Rasa sakit yang terakumulasi dan semangat yang diberikan Radit menjadi kekuatan bagi Karin untuk segera melarikan diri dari hidup Edha. Siapapun tak ingin hidupnya berakhir oleh tangan-tangan yang ringan.
            “Thanks ya, Dit! Loe udah banyak banget bantu gue untuk lepas dari semua ini,”ucap Karin seraya menggenggam tangan Radit.
            “Kayak ama siapa aja loe pake thanks-thanks-an segala. Lagian gue kan, cuma bantu doa aja,” ujarnya seraya mengacak-acak rambur Karin.
            “Justru karena doa loe itu gue bisa lepas dari dia!” seru Karin nggak mau kalah.
            “Terserah loe aja, deh…”
            Karin sekali lagi tersenyum. Membuat hati Radit terenyuh. Betapa bahagianya hati Radit melihat senyum itu kembali merekah di wajah cantik Karin. Senyum yang selama ini menghilang dari wajahnya. Hanya isak tangis yang selalu merudung wajah itu. Ketabahan dan ketulusannya selama ini nggak sebanding dengan apa yang didapatnya sejak berhubungan dengan Edha. Edha nggak pantas mendapatkan ketulusan hati seorang Karin.

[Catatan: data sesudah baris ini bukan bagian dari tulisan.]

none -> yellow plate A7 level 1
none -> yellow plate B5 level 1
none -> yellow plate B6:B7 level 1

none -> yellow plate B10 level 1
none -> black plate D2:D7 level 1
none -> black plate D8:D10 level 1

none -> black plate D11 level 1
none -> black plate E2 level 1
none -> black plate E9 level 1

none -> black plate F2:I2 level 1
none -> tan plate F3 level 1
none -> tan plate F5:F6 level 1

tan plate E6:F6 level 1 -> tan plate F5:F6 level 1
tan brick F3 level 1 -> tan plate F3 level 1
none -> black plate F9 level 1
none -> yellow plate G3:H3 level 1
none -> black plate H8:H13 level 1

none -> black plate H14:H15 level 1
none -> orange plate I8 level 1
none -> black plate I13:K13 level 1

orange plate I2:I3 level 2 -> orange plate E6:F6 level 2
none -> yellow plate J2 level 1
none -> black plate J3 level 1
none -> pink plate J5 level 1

            Esoknya, senyum itu tak mau lepas dari wajah Karin. Kakinya melangkah mantap menuju kelasnya. Tapi belum sampai di muka kelasnya, senyum Karin mendadak layu.

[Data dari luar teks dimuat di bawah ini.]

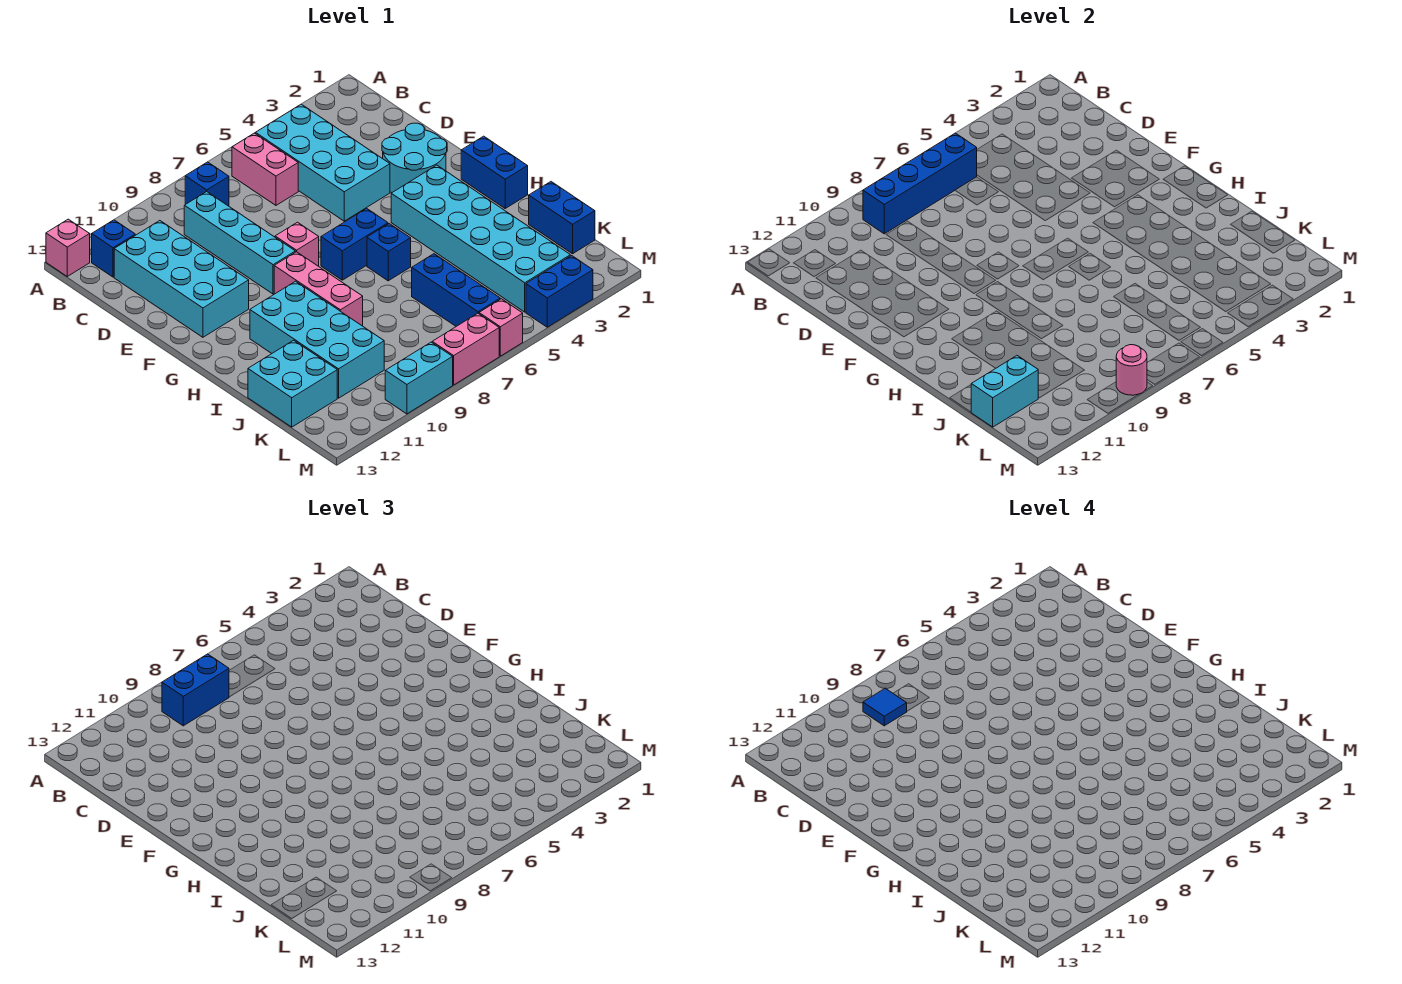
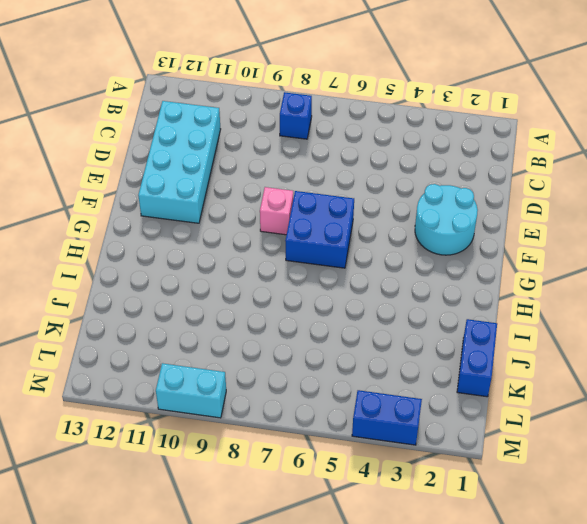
blue brick F6:G7 level 1 -> blue brick G6:G7 level 1
none -> pink brick A13 level 1
none -> cyan brick B4:E5 level 1
none -> pink brick B6:C6 level 1

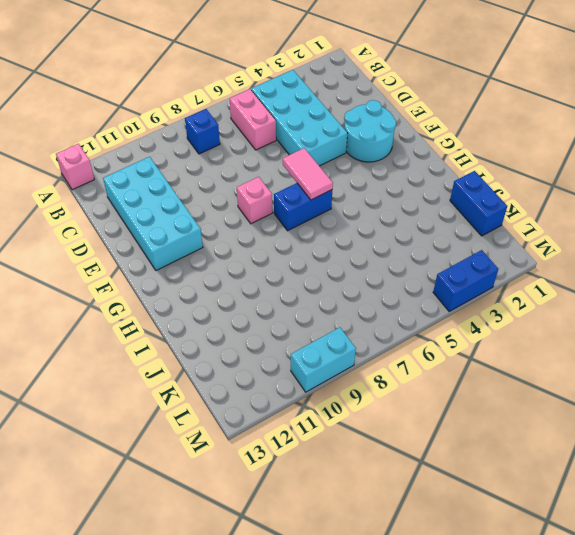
pink tile F6:G6 level 2 -> none
none -> blue brick B12 level 1
none -> cyan brick C9:F9 level 1
none -> blue brick G1:H1 level 1

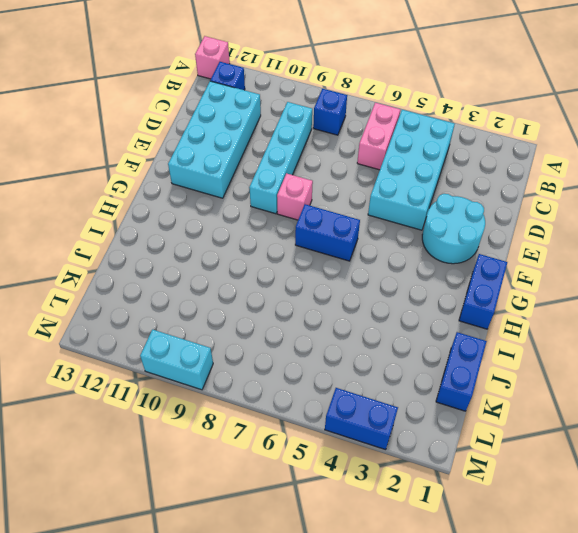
none -> cyan brick G3:L4 level 1
none -> pink brick G9:I9 level 1
none -> blue brick H6 level 1

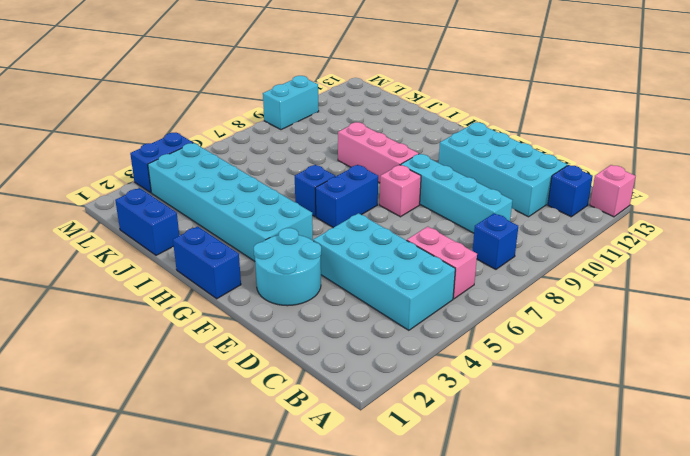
none -> cyan brick H10:K11 level 1
none -> blue brick J6:L6 level 1
none -> cyan brick J12:K13 level 1

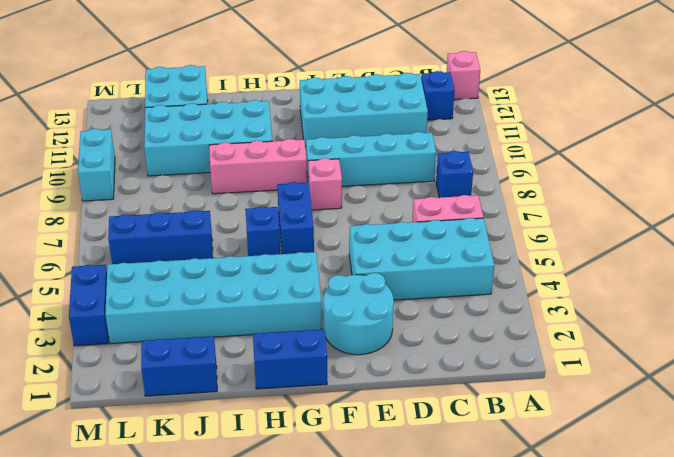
none -> pink brick M6 level 1
none -> pink brick M7:M8 level 1
none -> blue brick B6:B9 level 2

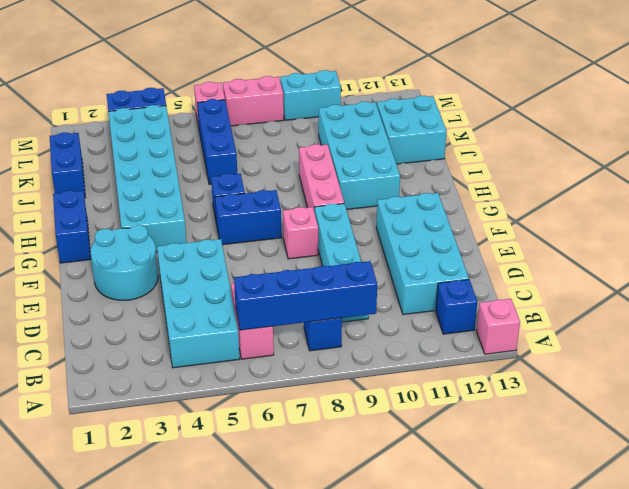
none -> cyan brick K12:K13 level 2
none -> pink round brick M9 level 2
none -> blue brick B8:B9 level 3

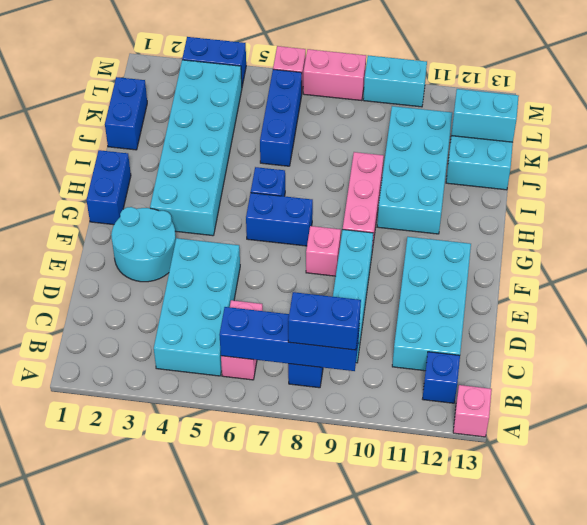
none -> pink round brick M9 level 2
none -> blue tile B9 level 4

            “Kar, kita harus bicara,” rupanya kehadiran Edha bagaikan racun yang akan mematikan siapapun hanya dengan berdekatan dengannya.

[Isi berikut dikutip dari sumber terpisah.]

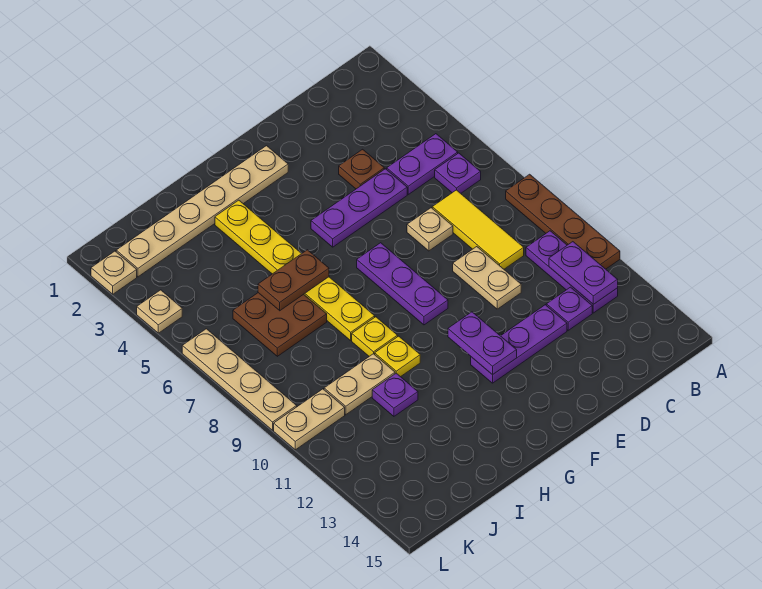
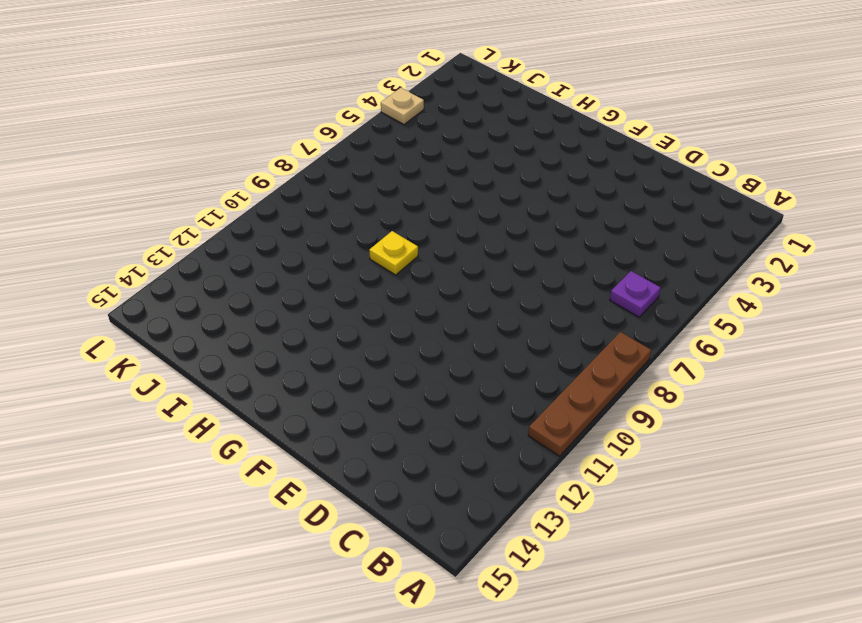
none -> purple plate B5:C5 level 1
none -> purple plate B10:B12 level 1
none -> yellow tile C7:C9 level 1

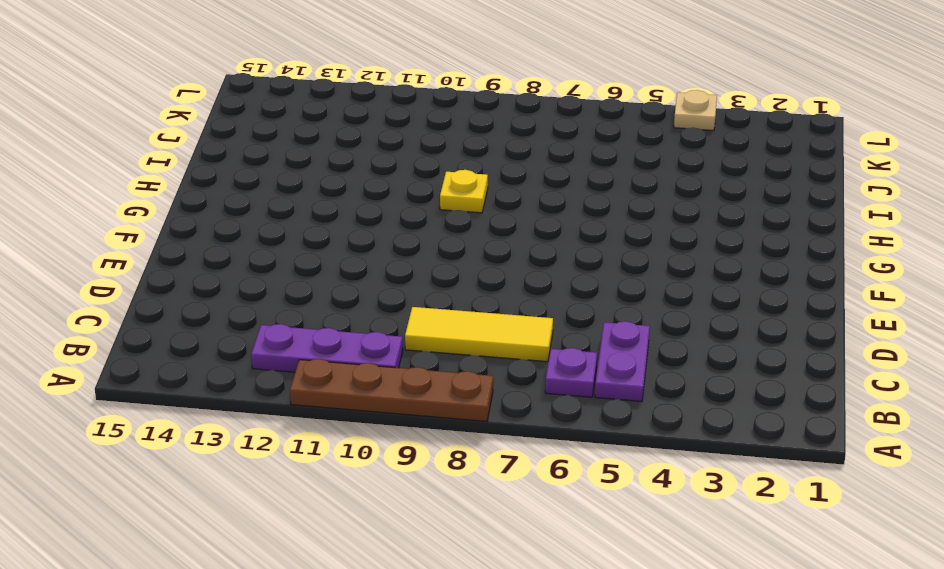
none -> purple plate C12 level 1
none -> brown plate D4 level 1
none -> purple plate D5:F5 level 1

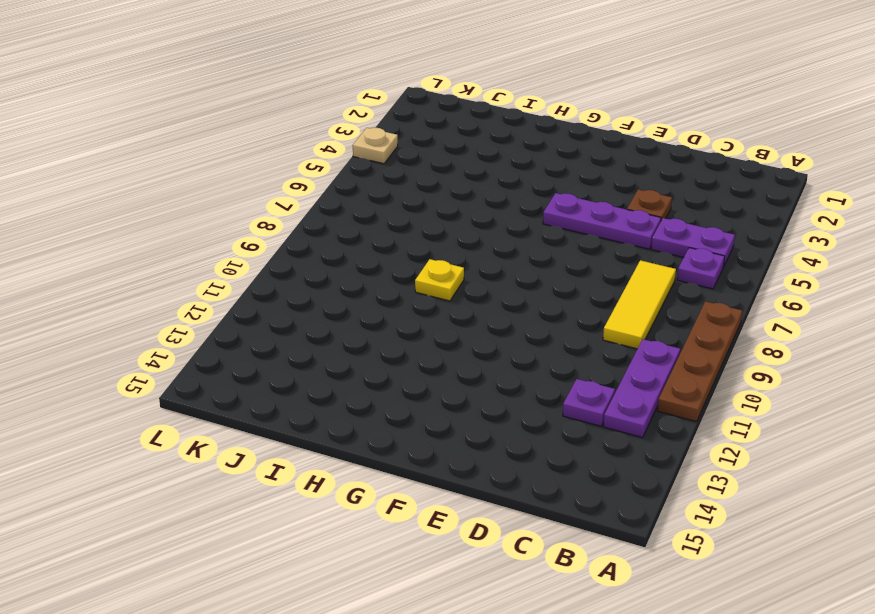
none -> tan plate D7 level 1
none -> tan plate D9:D10 level 1
none -> purple plate D12:F12 level 1

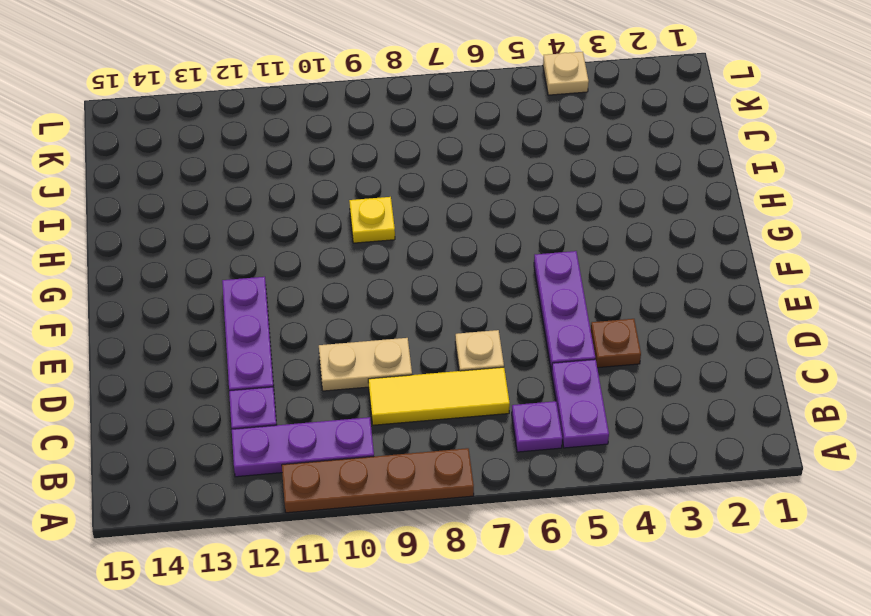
none -> tan plate F2:K2 level 1
none -> purple plate F7:F9 level 1
none -> yellow plate H3:H8 level 1

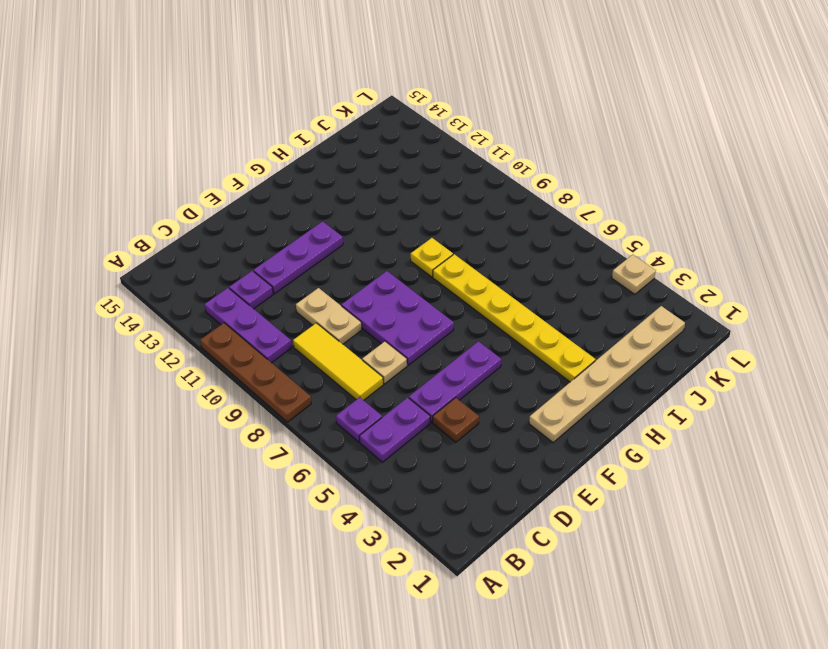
purple plate E7:F9 level 1 -> purple plate F7:F9 level 1
none -> yellow plate H10 level 1
none -> brown plate I6:J7 level 1
none -> tan plate I10:J10 level 1

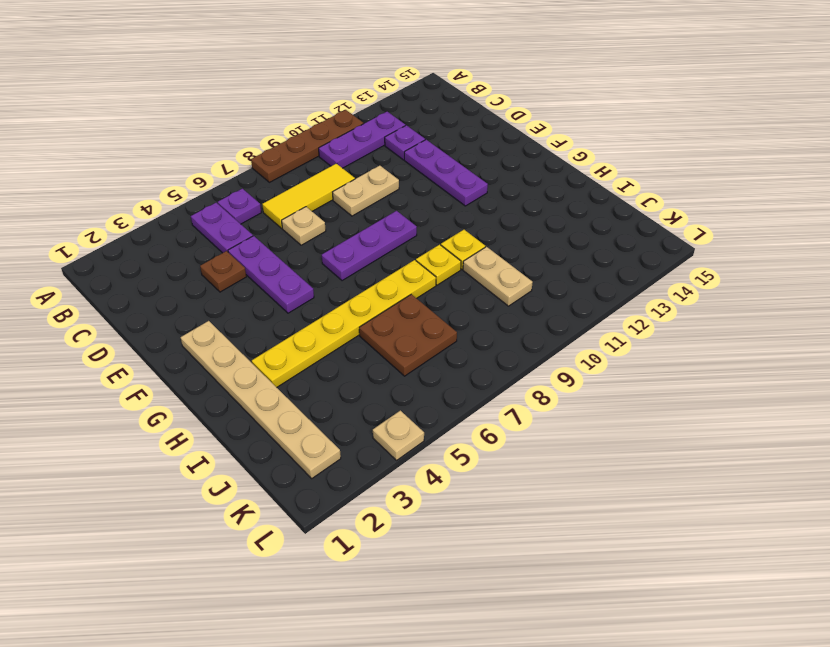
none -> purple plate I11 level 1
none -> tan plate K10:L10 level 1
none -> tan plate L2 level 1

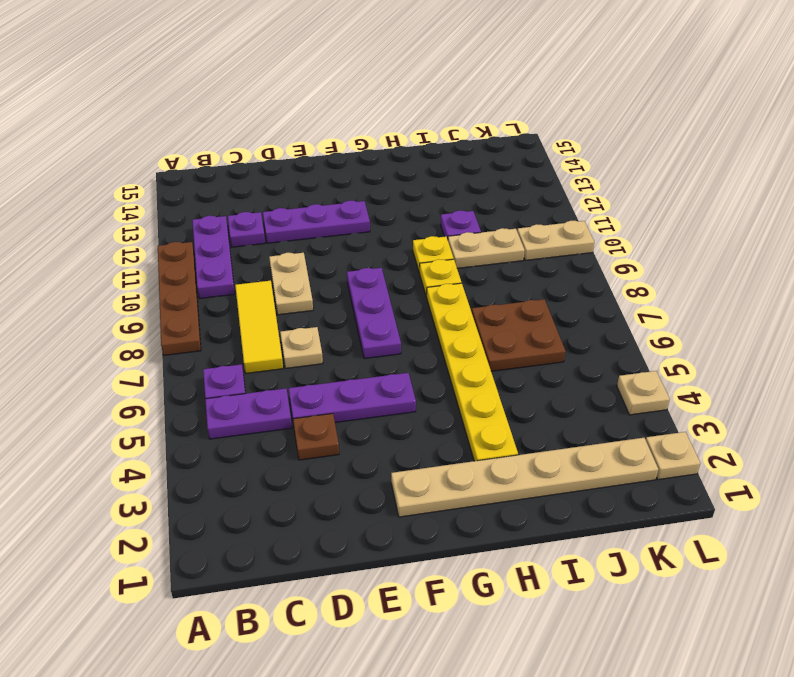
none -> tan plate L6:L9 level 1
none -> purple plate B11:B12 level 2
none -> purple plate F11:F12 level 2

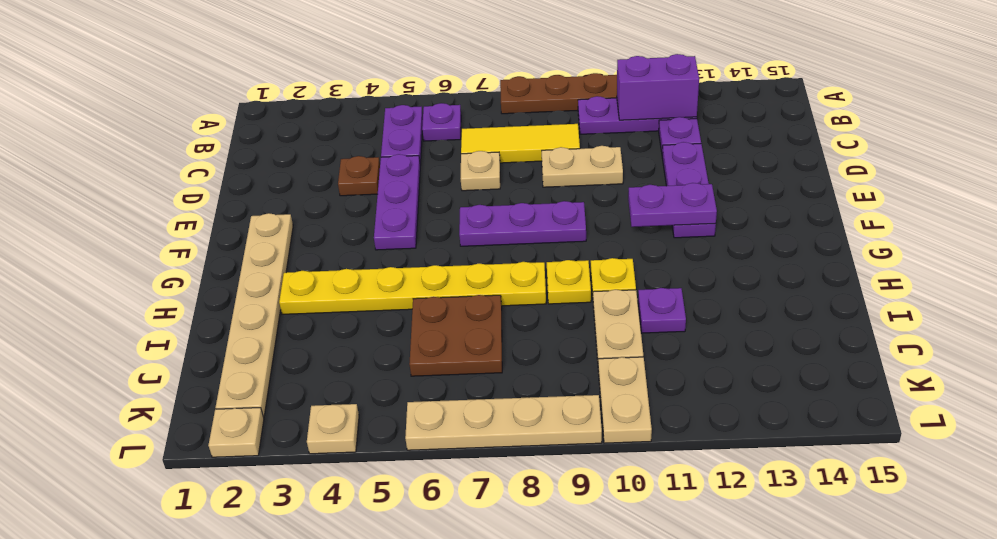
purple brick B11:B12 level 2 -> purple plate B11:B12 level 2
none -> brown plate H6:I6 level 2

            “Emang ada kita?” Tanya Karin nyolot, meninggalkan Edha dalam dongo.
            “Tunggu, Kar! Kita bisa bicarain ini semua baik-baik, kan?” panggil Edha menarik tangan Karin hingga Karin tepat berada dihadapannya Edha.
            “Enggak ada yang harus dibicarain lagi. Semuanya udah selesai!”
            “Ini semua pasti gara-gara Radit!” tuduhnya.
            “Enggak usah bawa-bawa Radit, deh! Harusnya dari dulu gue ikutin kata-katanya dia. Sayangnya gue terlalu bego mau bertahan sama loe!!” bela Karin.
            “Bener, kan! Semua ini pasti gara-gara Radit!!”
            “Bisa nggak, sih? Loe enggak nyalahin orang lain. Kalau pun ada yang harusnya disalahin, itu adalah diri loe sendiri. Kenapa loe mesti lahir ke dunia ini dan nyakitin hati gue??” Karin pun langsung pergi dari hadapan Edha yang dibiarkannya mengerang kesal.
            Radit yang sedari tadi memperhatikan mereka, tak kuasa menahan tawa melihat aksi Karin dan reaksi Edha. Ternyata Edha pun menangkap sosok Radit di ujung matannya. Engan santai, Radit menyeringai dan mengacungkan jempolnya yang kemudian diputar seratus delapan puluh derajat. Lalu menyusul Karin menuju kelasnya, meninggalkan Edha yang lagi-lagi menahan emosi. Rahangnya mengeras seraya mengepalkan tangannya.